一般ユーザーのホームディレクトリは、以下のようなパーミッション設定になっていて、fugaku グループに所属していないユーザーはアクセスができません。

$ ls -dl /vol0004/mdt0/home
drwxr-x--- 281 root fugaku 16384 Feb 23 17:50 /vol0004/mdt0/home
$ ls -dl /vol0004/mdt0/home/uXXXXX
drwx------ 8 uXXXXX fugaku 4096 Apr 25 18:45 /vol0004/mdt0/home/uXXXXXX

一般ユーザーはサブグループとして fugaku グループに属しているものの、プライマリグループではありません。--fakeroot が用いる Linux カーネルの UID 名前空間分離機能の制約として、グループ権限はプライマリグループのみマッピングされるため、コンテナ内のユーザーは fugaku グループへのアクセス権限を持つことができません。そのためホームディレクトリのマウントができず、failed to mount /home/uXXXXX to /root: permission denied というエラーとなってしまいます。これを回避する方法は2つあります。

  1. 事前に newgrp fugaku として、プライマリグループを fugaku グループとしてから実行する。ただし、ファイルのオーナーやグループ権限は fugaku になってしまう。

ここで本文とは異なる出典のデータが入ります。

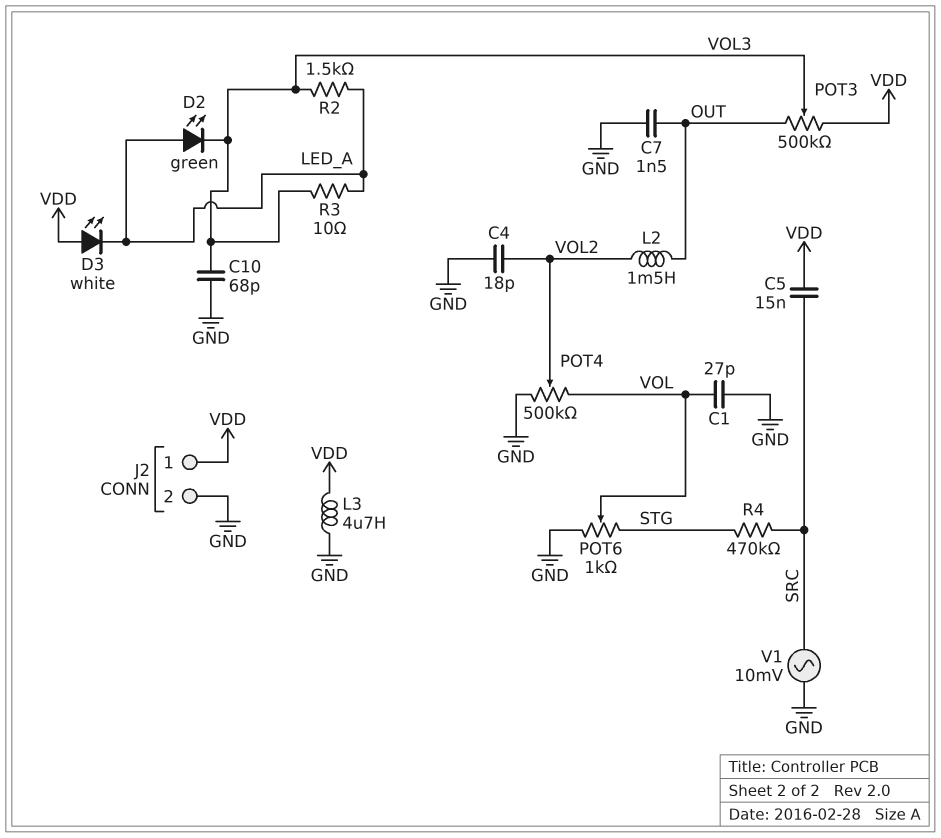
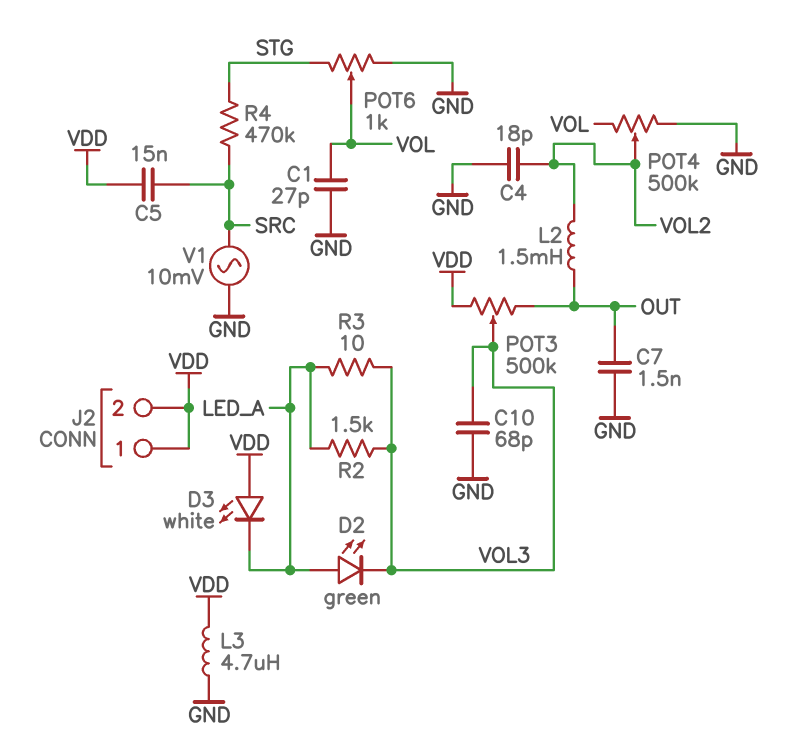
J2 pin 2: GND -> VDD

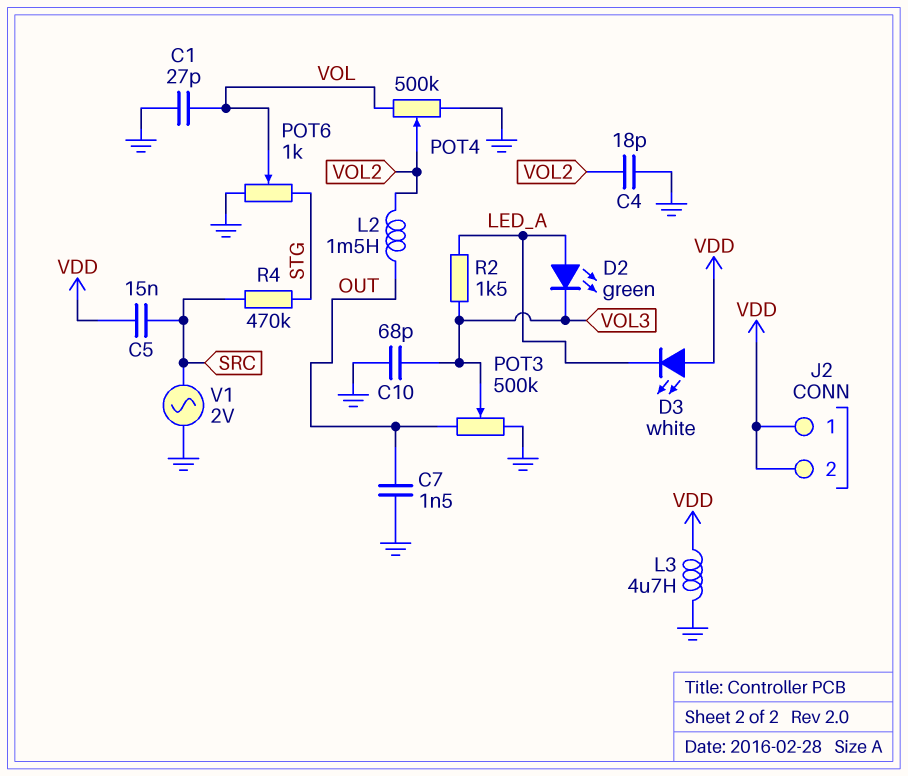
POT3: 500k (OUT, VDD, wiper VOL3) -> 500k (GND, OUT, wiper VOL3)
R3: 10 (LED_A, VOL3) -> none
V1: AC 10mV (GND, SRC) -> AC 2V (GND, SRC)

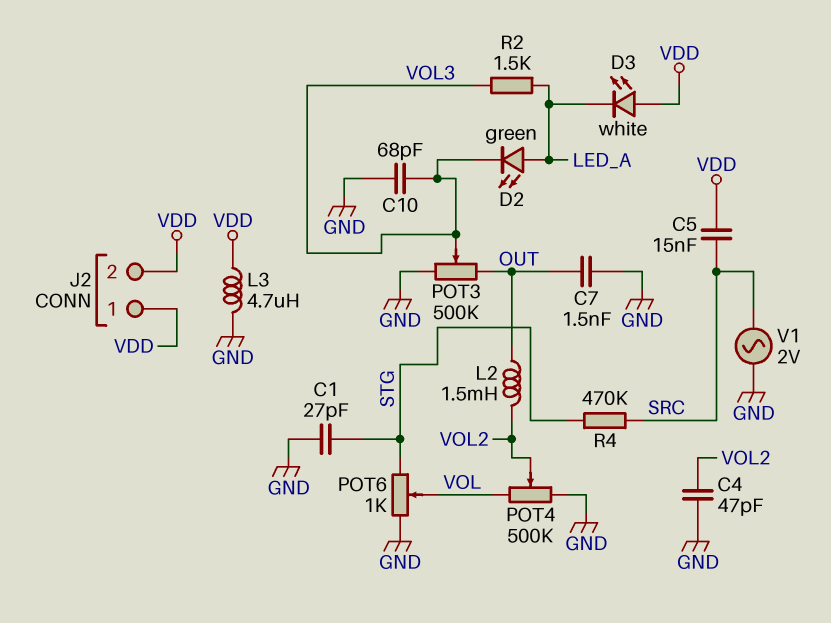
C1: 27pF (GND, VOL) -> 27pF (GND, STG)
C4: 18pF (GND, VOL2) -> 47pF (GND, VOL2)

  2. この問題に対処するため SingularityPRO 3.11-4 で追加された --no-setgroups オプションを利用する。

どちらでも動作に支障がないことは確認されています。

8.4. MPI によるマルチノード並列について

「富岳」ではスケジューラが確保したノード間の通信などに制約があるため、ユーザー自身で用意した MPI でのノード間並列は原則使用できません。 「富岳」環境でのマルチノード並列 を参照してください。

8.5. OCIモードについて

Singularity PRO 4.1 から利用可能になった OCI 互換の動作が実現できる OCI モードについてですが、セキュリティ対策と思われる利用制限によりイメージのビルド及び実行のどちらもできない状態です。